11 mars 2009
Comment produire une eau brute de qualité? En sensibilisant les agriculteurs aux techniques alternatives au désherbage chimique, avec des outils performants, comme la bineuse.
La terre bretonne n'a pas fini de recracher les hectolitres de pesticide qu'elle digère depuis des décennies. Citons, une molécule parmi d'autres, l'atrazine Dézéthil, interdite depuis 2003 et que l'on détecte pourtant toujours, à faibles doses, dans les sols de notre région. Un véritable casse-tête pour le Sivomeaq, le syndicat qui a pour mission de fournir de l'eau en quantité et qualité aux communes de Quimper et Ergué-Gabéric. Il porte certes ses efforts sur l'usine de traitement de Trohéïr, située sur le Steir, à Kerfeunteun. «Mais il y a aussi la partie préservation de la qualité de l'eau. Moins nous avons à la traiter, moins elle coûte cher. Notre objectif est d'avoir une eau de la meilleure qualité possible, notamment vis-à-vis des phytosanitaires», commente Nicolas Kergourlay.
«Diviser par trois le traitement chimique»
Dans ce but, le syndicat s'est rapproché de la Fédération départementale des coopératives d'utilisation du matériel agricole. Treize Cumas existent sur les neuf communes du bassin versant du Steir (20.000ha). Toutes ont été conviées à deux réunions d'information, les jours derniers, à Quéménéven et Guengat. Sept étaient représentées. Au coeur des échanges, la culture du maïs et les techniques alternatives au désherbage chimique. Habituellement, les agriculteurs pulvérisent deux fois: en «pré-levé» (avant que les mauvaises herbes ne poussent) puis en «post-levé». «Ils essaient de se garantir une parcelle propre, car la mauvaise herbe concurrence le maïs en eau», continue Nicolas Kergourlay, qui veut augmenter le recours au binage entre les rangs, permettant ainsi de limiter les pulvérisations au-dessus du seul rang de maïs. «Ce ciblage permet de diviser par trois le traitement chimique classique».
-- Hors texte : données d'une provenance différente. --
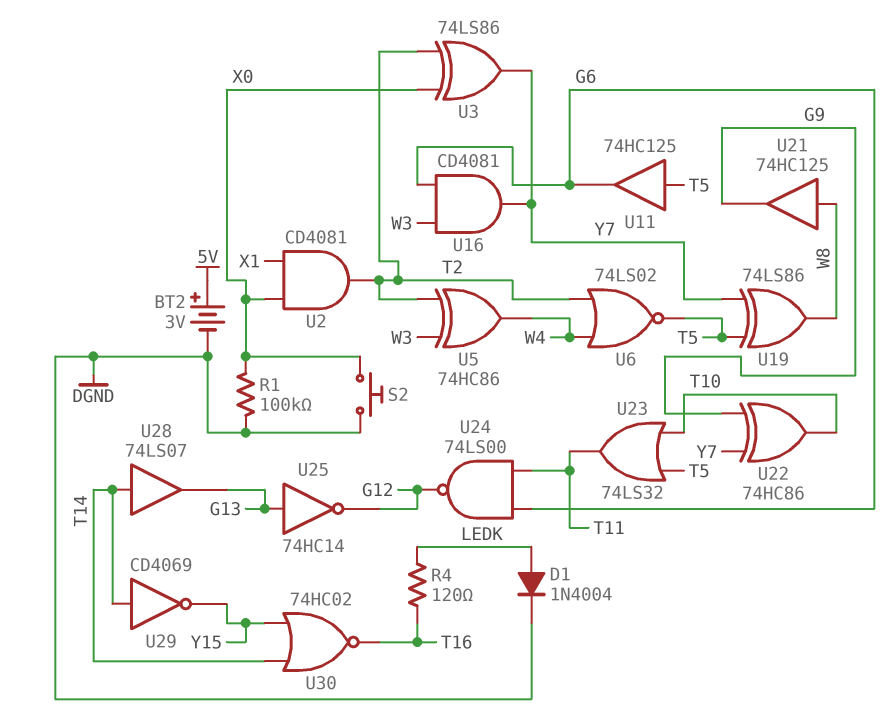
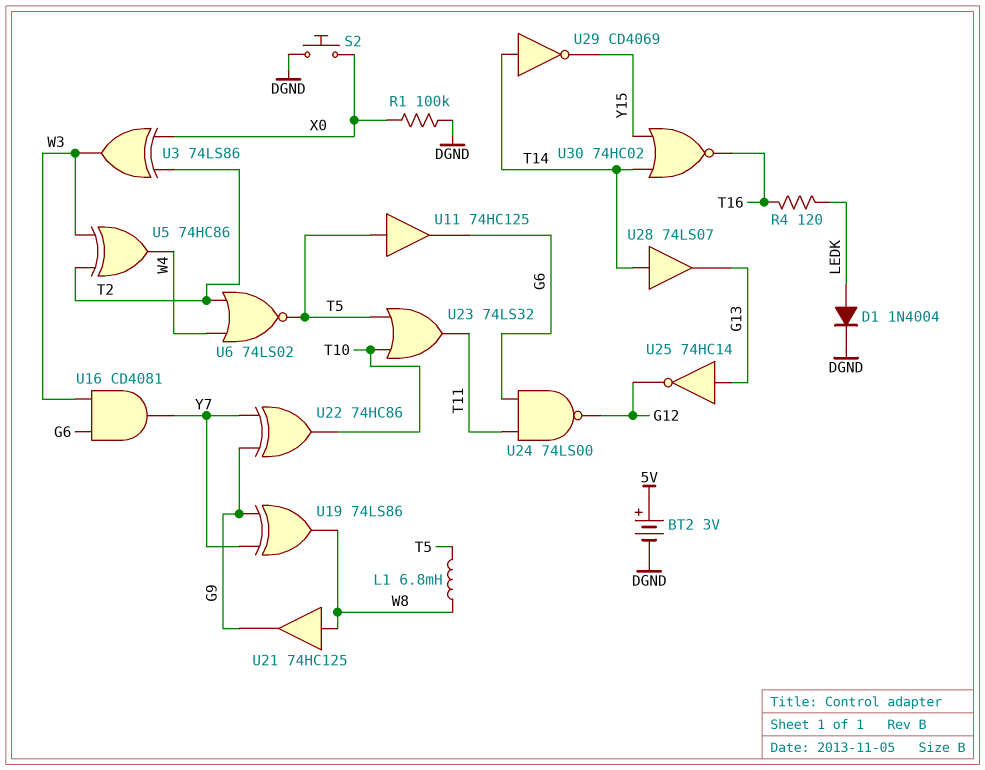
L1: none -> 6.8mH (T5, W8)
U2: AND CD4081 (in X0, in X1, out T2) -> none
U3: XOR 74LS86 (in T2, in X0, out Y7) -> XOR 74LS86 (in T2, in X0, out W3)
U19: XOR 74LS86 (in T5, in Y7, out W8) -> XOR 74LS86 (in G9, in Y7, out W8)

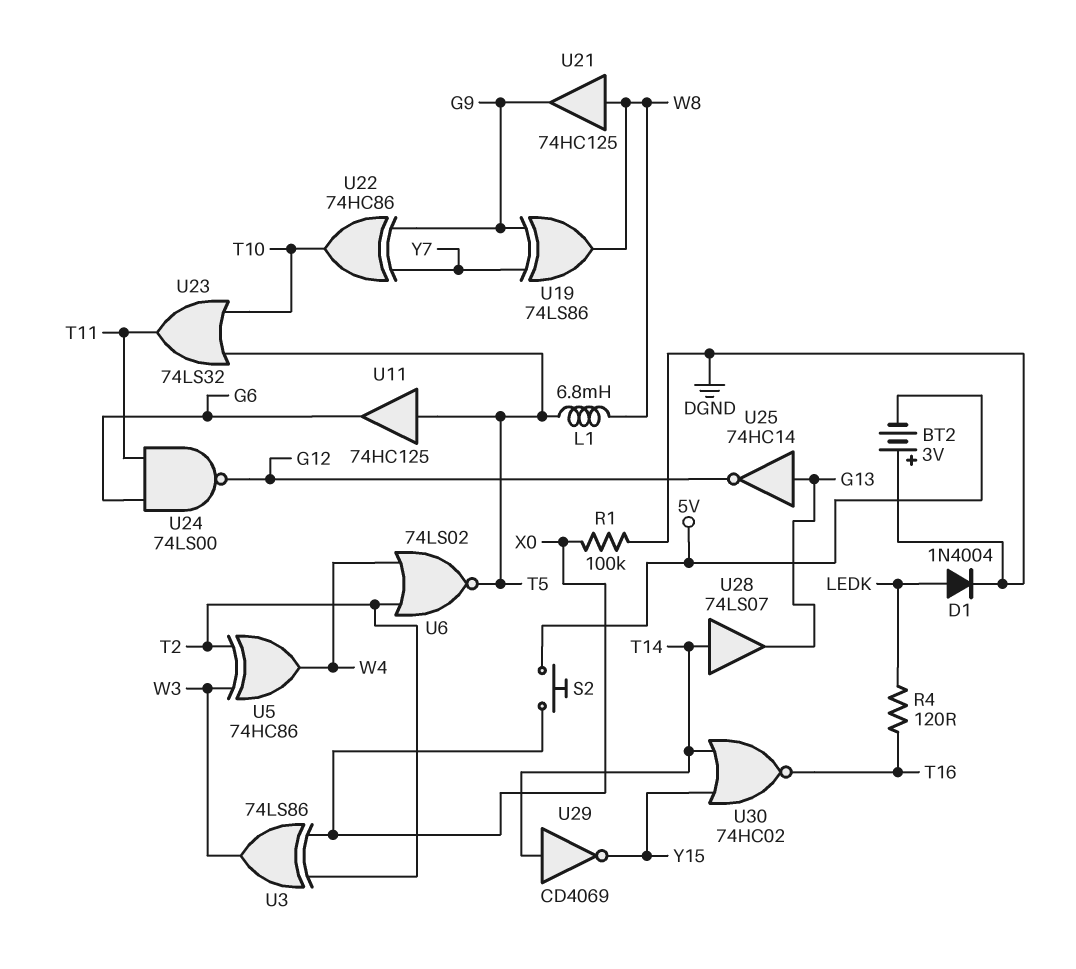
BT2: 3V (plus 5V, minus DGND) -> 3V (plus DGND, minus 5V)
S2: button (DGND, X0) -> button (5V, X0)
U16: AND CD4081 (in G6, in W3, out Y7) -> none

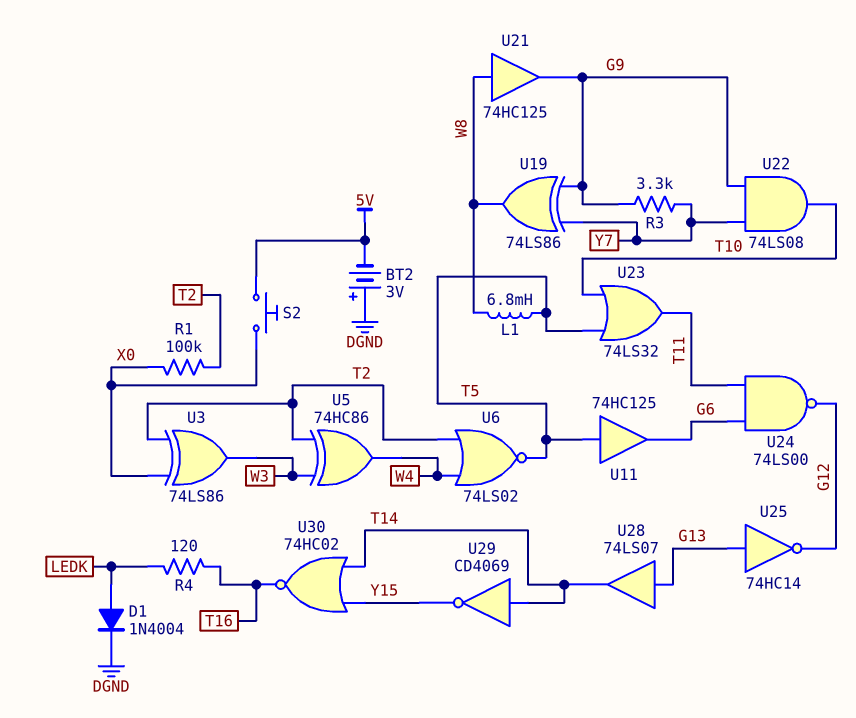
R1: 100k (DGND, X0) -> 100k (T2, X0)
R3: none -> 3.3k (G9, Y7)
U22: XOR 74HC86 (in G9, in Y7, out T10) -> AND 74LS08 (in G9, in Y7, out T10)
U28: buffer 74LS07 (in T14, out G13) -> buffer 74LS07 (in G13, out T14)

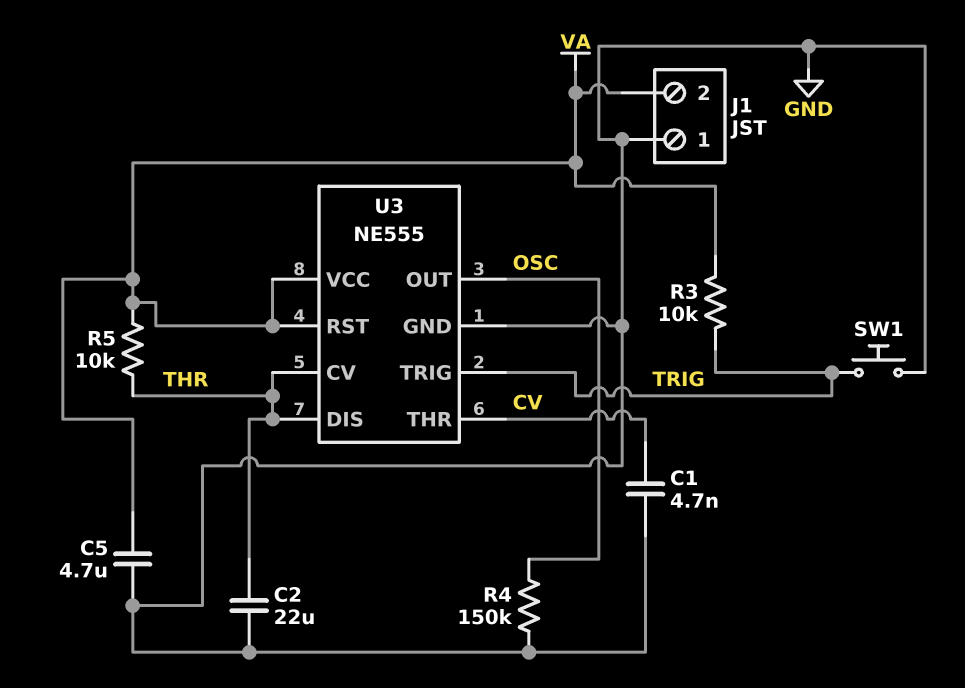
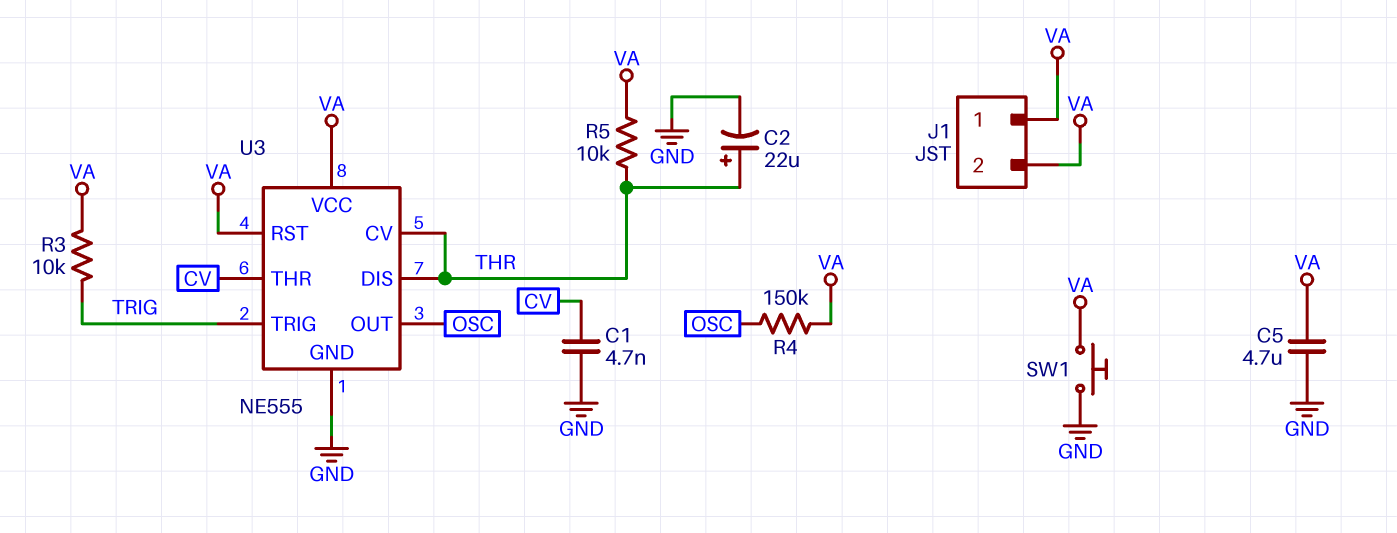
C2: 22uF (GND, THR) -> 22uF (plus THR, minus GND)
J1 pin 1: GND -> VA
R4: 150k (GND, OSC) -> 150k (OSC, VA)
SW1: button (GND, TRIG) -> button (GND, VA)

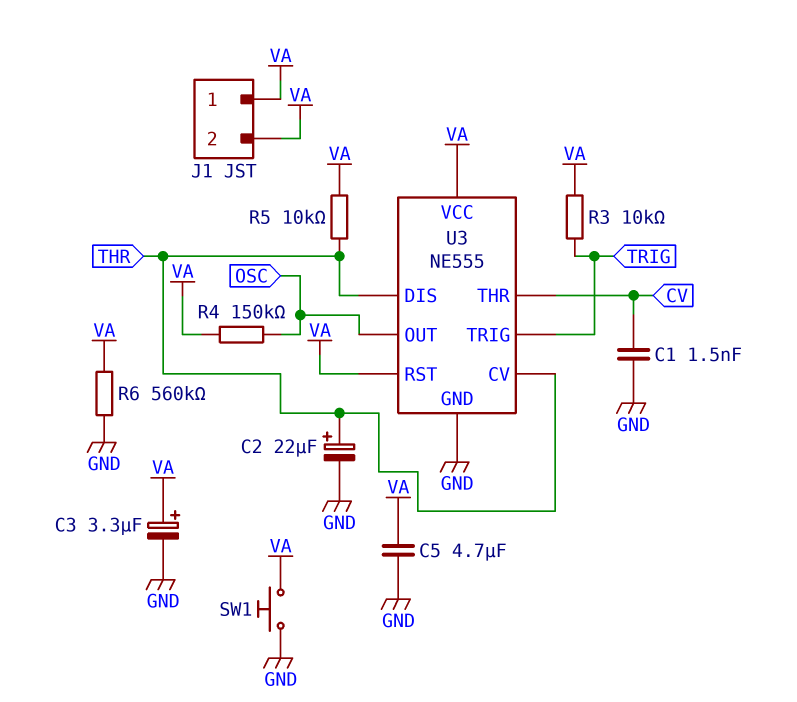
C1: 4.7nF (CV, GND) -> 1.5nF (CV, GND)
C3: none -> 3.3uF (plus VA, minus GND)
R6: none -> 560k (GND, VA)

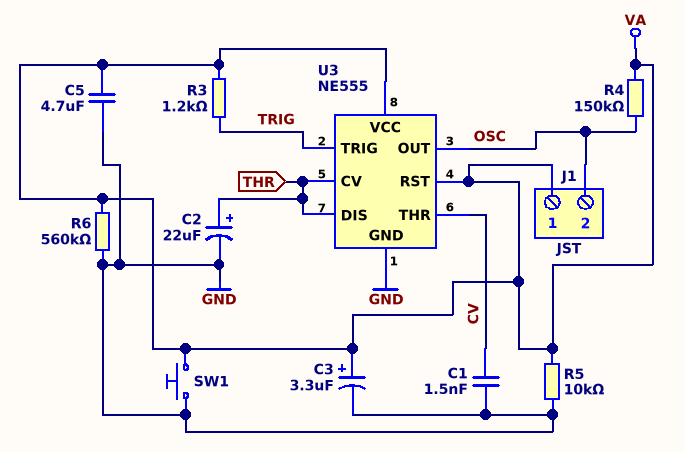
J1 pin 2: VA -> OSC
R3: 10k (TRIG, VA) -> 1.2k (TRIG, VA)
R5: 10k (THR, VA) -> 10k (GND, VA)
340 agriculteurs concernés
Reste que cette fameuse bineuse nécessite un investissement de 15.000 EUR HT. D'où l'intérêt d'appartenir à une Cuma, pour diviser les coûts. À l'heure actuelle, seule celle de Briec est équipée d'une bineuse performante, qu'elle est prête à louer à d'autres. Pour accompagner la démarche, le Sivomeaq propose une aide à l'expérimentation: grâce à un budget de 7.000 EUR, il financera les hectares binés. «Les craintes des agriculteurs, ce sont les parcelles pentues ou caillouteuses. Mais dans toutes les exploitations, je suis sûr qu'il y a au moins une parcelle de maïs de deux-trois hectares suffisamment plate et sans cailloux», finit Nicolas Kergourlay, qui espère des retombées pour 2010-2011. Trois cent quarante agriculteurs sont installés sur le bassin versant.